A standard that provides an explicit field for including a secret (heck, we could even call it an access token :-) that SHOULD be used might provide a significant improvement in security. 

> 
> All in all, I am in favor of this being defined in one standard way, in addition to secure communication between proxies and backends being standardized — but this latter bit really seems like a separate problem.

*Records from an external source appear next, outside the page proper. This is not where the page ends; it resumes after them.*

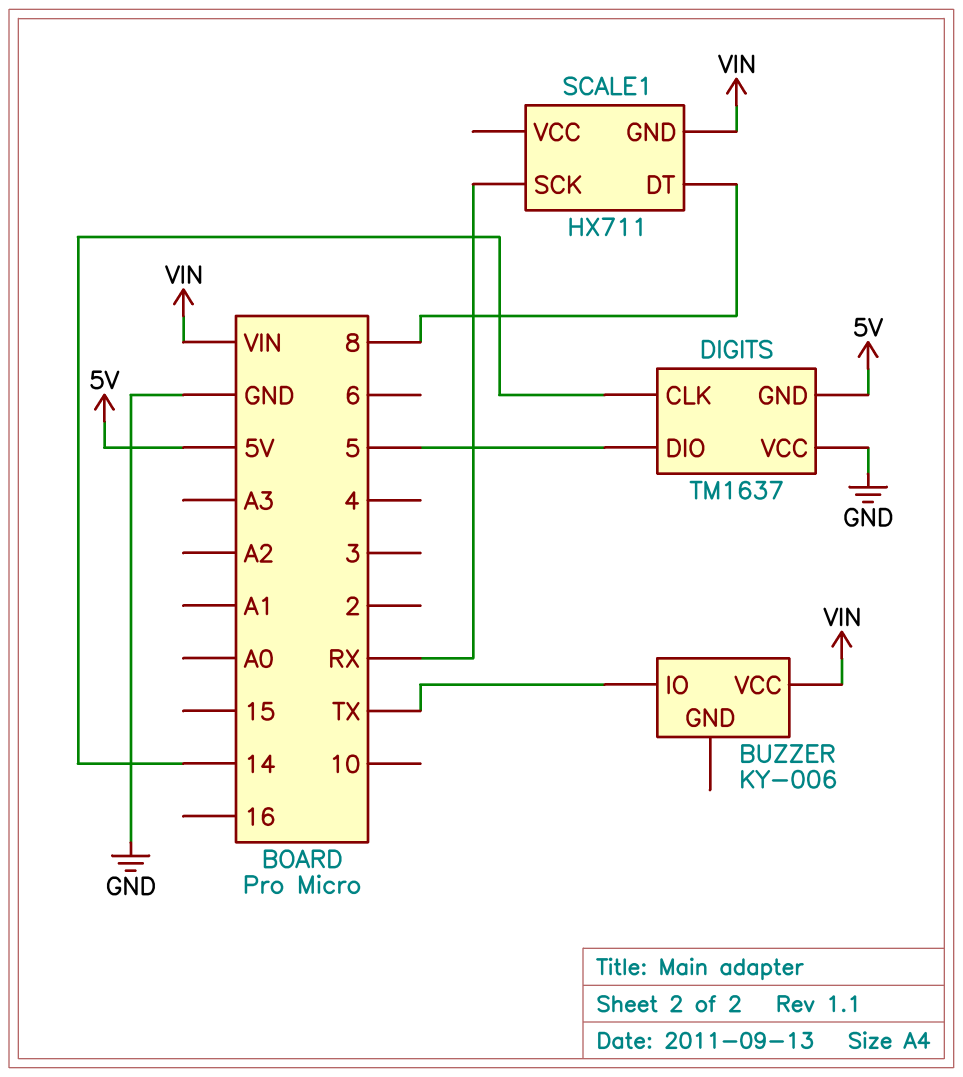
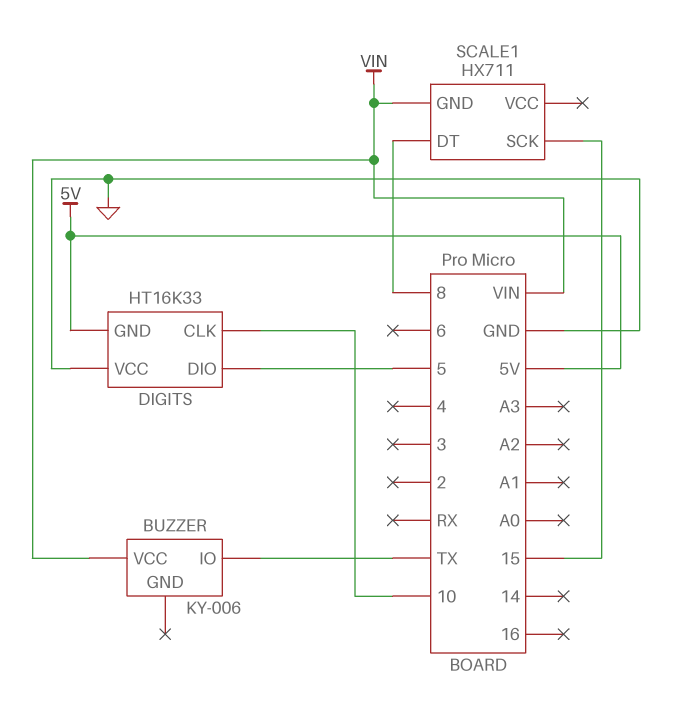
DIGITS: TM1637 -> HT16K33
DIGITS pin CLK: 14 -> 10
SCALE1 pin SCK: RX -> 15

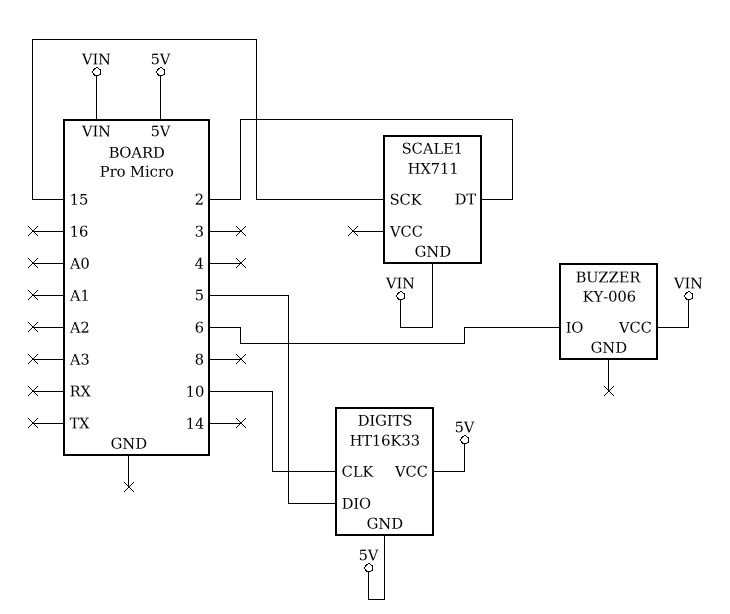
BUZZER pin IO: TX -> 6
DIGITS pin VCC: GND -> 5V
SCALE1 pin DT: 8 -> 2

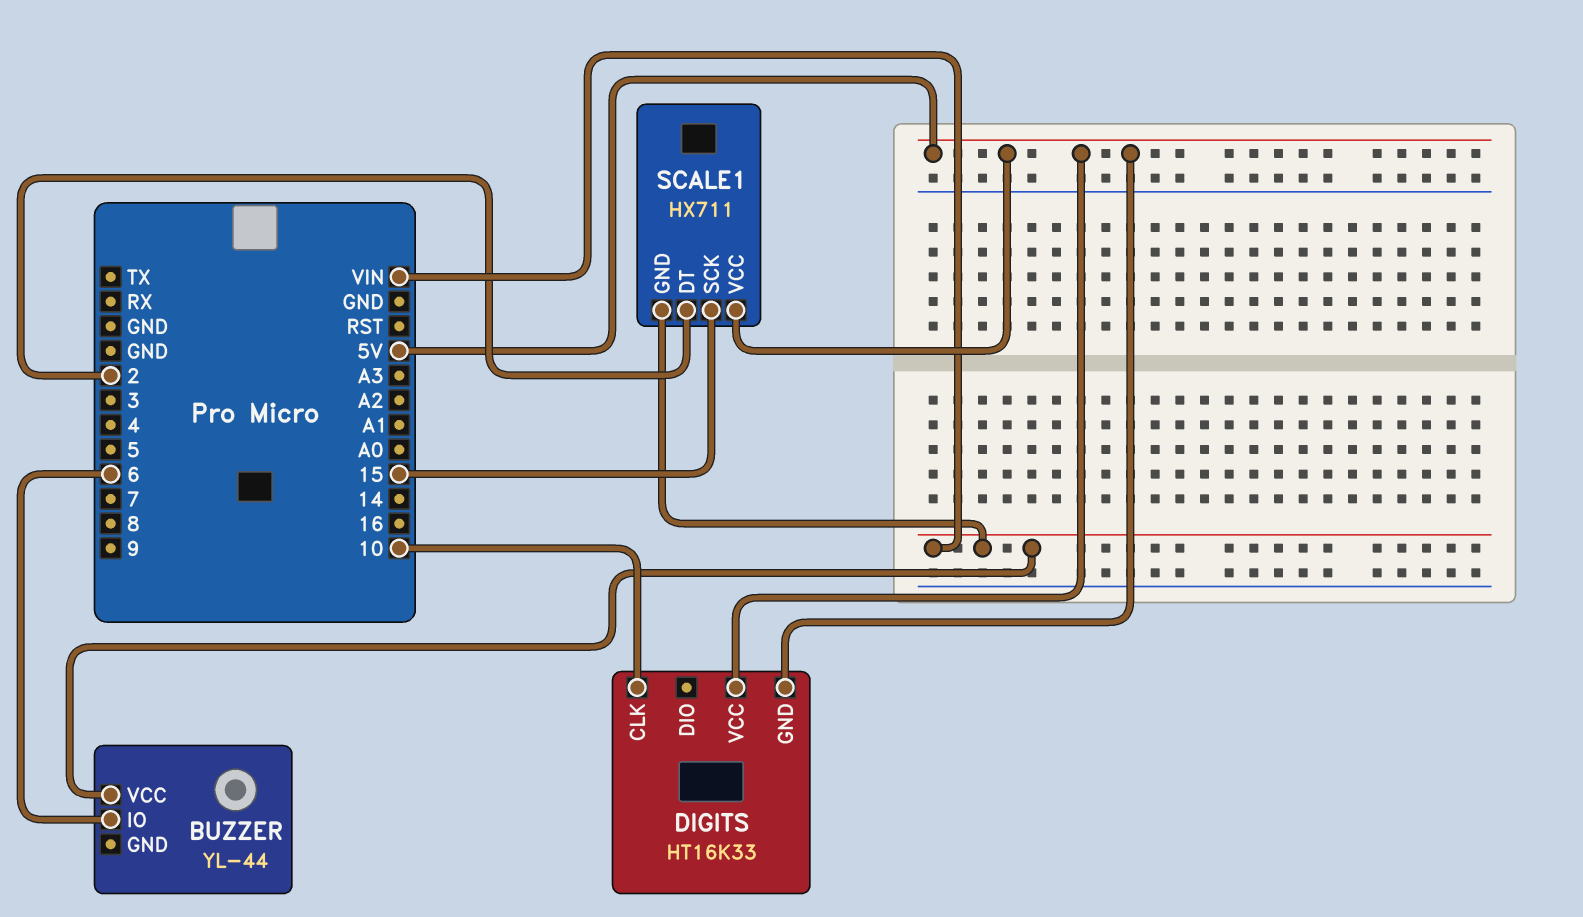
BUZZER: KY-006 -> YL-44
DIGITS pin DIO: 5 -> none
SCALE1 pin VCC: none -> 5V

I agree that that is a separate issue. 

— Neil

> 
>  — Justin
> 
>>> On Oct 28, 2019, at 12:32 PM, Neil Madden <neil.madden@forgerock.com> wrote:
>>> 
>>> While there are some benefits to standardizing headers for this kind of communication, there are some significant downsides - particularly when using headers to communicate critical security information like certs. It is *very* easy to misconfigure a reverse proxy to not strip Forwarded (or whatever) headers from incoming requests, allowing a client to simply supply a certificate as a header without authenticating the TLS connection with the corresponding private key. One good practice to prevent this is to pick a random and unguessable header name (configurable per installation) to be used for communicating the certificate, rather than using something fixed and standard. That way even if you misconfigure the proxy an attacker still has to try and guess the correct header name.
>>> 
>>> I suppose the same thing could be accomplished by having an extension for including a shared secret (or HMAC tag) in the header to authenticate it.
>>> 
>>> -- Neil
>>> 
>> 
>>> On 28 Oct 2019, at 15:32, Brian Campbell <bcampbell=40pingidentity.com@dmarc.ietf.org> wrote:
>>> 
>>> I don't think there's anything beyond defining something to carry the client certificate information (including the format and encoding). And it could well be a new RFC7239 parameter. Or it might just be a new HTTP header on its own.  
>>> 
>>> On Mon, Oct 28, 2019 at 9:05 AM Rifaat Shekh-Yusef <rifaat.ietf@gmail.com> wrote:
>>>> Thanks Brian,
>>>> 
>>>> I guess my question is: given RFC7239 and the fact that it is straightforward to secure the channel between the terminating reverse proxy and the backend service in a cluster, is there anything, from a standard perspective, that we need to do beyond defining a new parameter to carry the client certificate information?
>>>> You seem suggest that the answer is yes. If so, can you please elaborate on why is that?
>>>> 
>>>> Regards,
>>>>  Rifaat
>>>> 
>>>> 
>>>> 
>>>>> On Mon, Oct 28, 2019 at 8:42 AM Brian Campbell <bcampbell@pingidentity.com> wrote:
>>>>> 
>>>>> 
>>>>>> On Sat, Oct 26, 2019 at 3:55 PM Rifaat Shekh-Yusef <rifaat.ietf@gmail.com> wrote:
>>>>>> 
>>>>>>> On Fri, Oct 25, 2019 at 3:47 PM Brian Campbell <bcampbell@pingidentity.com> wrote:
>>>>>>> 
>>>>>>> I did look at RFC7239 when doing that and it could have been made to work but felt the fit wasn't quite right and would have been more cumbersome to use than not.  
>>>>>>> 
>>>>>> 
>>>>>> Can you elaborate on this?
>>>>>> These days, with the zero trust model in mind, there are orchestration tools, e.g. Istio, that easily allows you to establish an MTLS channel between the reverse proxy/load balancer/API GW and the backend servers.
>>>>>> Why is that not sufficient? 
>>>>>> Which part is cumbersome?
>>>>> 
>>>>> What I meant was only that in the course of writing https://tools.ietf.org/html/draft-ietf-tokbind-ttrp-09, which aims to define HTTP header fields that enable a TLS terminating reverse proxy to convey information to a backend server about the validated Token Binding Message received from a client, it seemed more straightforward and sufficient for the use-case to use new HTTP headers to carry the information rather than to use new fields in the Forwarded header framework from RFC7239.